Roofs and redecorating are easy. It’s leaving perishables in the fridge, not filling the gas tanks, or putting garbage in with the recycling that can be the real sand in the gears. At the outset, draw up a set of cottage rules and include them within the sharing agreement. This can clarify expectations and prevent unnecessary headaches later.
Some cottage agreements provide for a regular meeting, usually once a year in the off-season, to discuss significant issues and next year’s plans. You can set a budget for operating expenses, planned repairs, and improvements, and allocate responsibilities—the same as last year, or is it someone else’s turn to pay bills, plan the work weekend, or attend the lake association meeting? Have someone take notes of what is decided, and remember, meetings always go more smoothly if someone brings snacks!
Cottage agreement checklist
List all tasks and responsibilities
- Create a master list of all the tasks involved in taking care of the cottage, no matter how small, obvious, or infrequent.
Determine the division of labour
- Find a fair way to allocate tasks: rotating? equally? in proportion to usage?
- Who is responsible for opening and closing, or taking care of maintenance and repairs if, say, the outboard breaks or the fridge dies?

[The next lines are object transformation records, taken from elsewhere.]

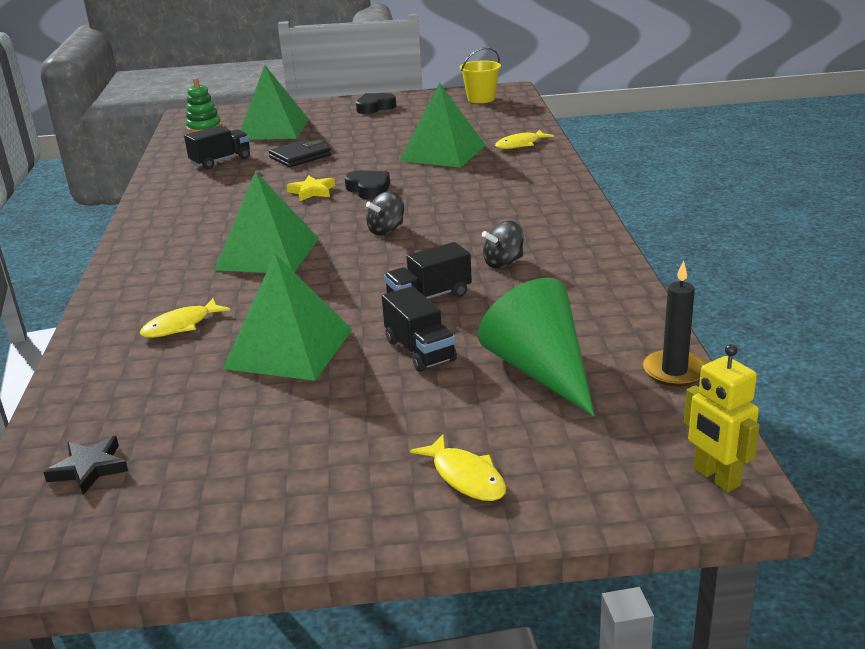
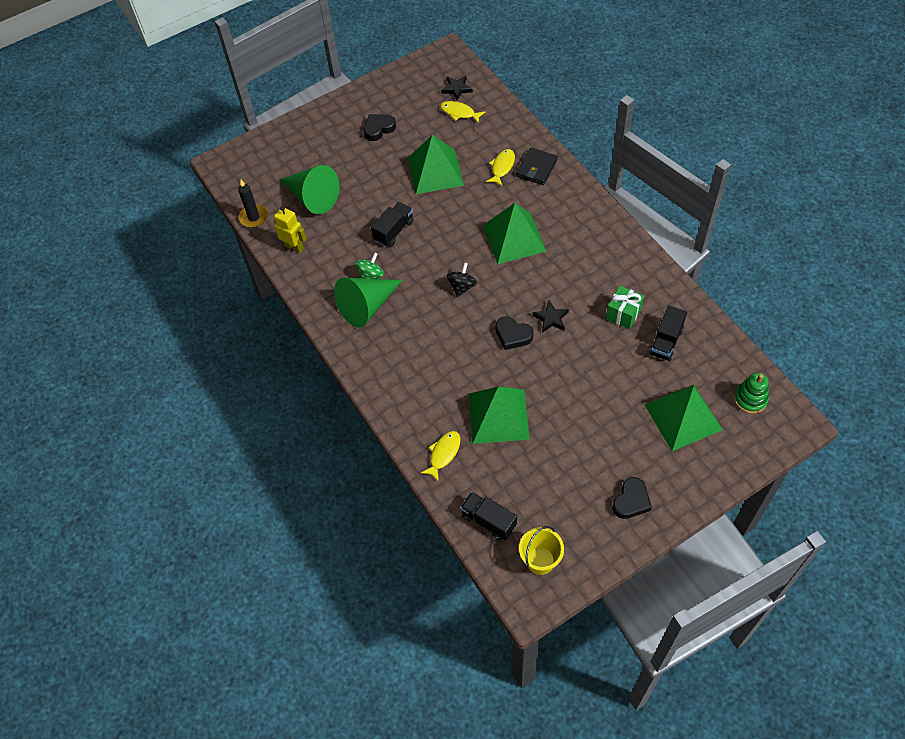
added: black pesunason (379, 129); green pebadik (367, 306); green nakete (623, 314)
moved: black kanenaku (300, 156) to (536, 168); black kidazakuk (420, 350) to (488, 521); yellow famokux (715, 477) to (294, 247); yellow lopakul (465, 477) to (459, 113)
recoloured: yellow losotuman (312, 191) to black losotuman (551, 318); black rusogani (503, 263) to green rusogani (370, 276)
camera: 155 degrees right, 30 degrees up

- Who operates the bank account and organizes and pays the utilities, insurance, taxes, etc.?
Agree upon usage among the owners
- Who gets to use the cottage—owners only, family of owners, or friends?
- If friends use the cottage, does a co-owner have to be present?
- Can the cottage be rented to others? How will revenue be shared?
Allocate usage among owners
- Is it a free-for-all (anybody can come up at any time) or if one owner has July, does the other have August?
- Create a fair way to schedule cottage time and make changes if necessary.
- Determine any periods of shared usage (regatta weekend? the weekend of the cottage association annual meeting?)
Work out a mechanism for retaining ownership within the group
- Will ownership automatically pass to children?
- Do you want to limit ownership transfers, with rights of first refusal for the existing owner group?
Work out the financial realities
- Budget for routine bills (taxes, insurance, electricity) and unplanned expenses (such as septic repairs, cottage improvements, a new outboard).
- Plan a decision process: unanimity or majority rules. Is there a veto, and in what circumstances?
- How is the annual budget calculated, and by whom?
- How much is contributed monthly or annually to the bank account for cottage operations?
- What about paying for major emergency repairs?
- If one owner wants an upgrade, such as a new dock, bunkie, or satellite dish, must the others agree? Unanimously or does a majority rule? Who pays?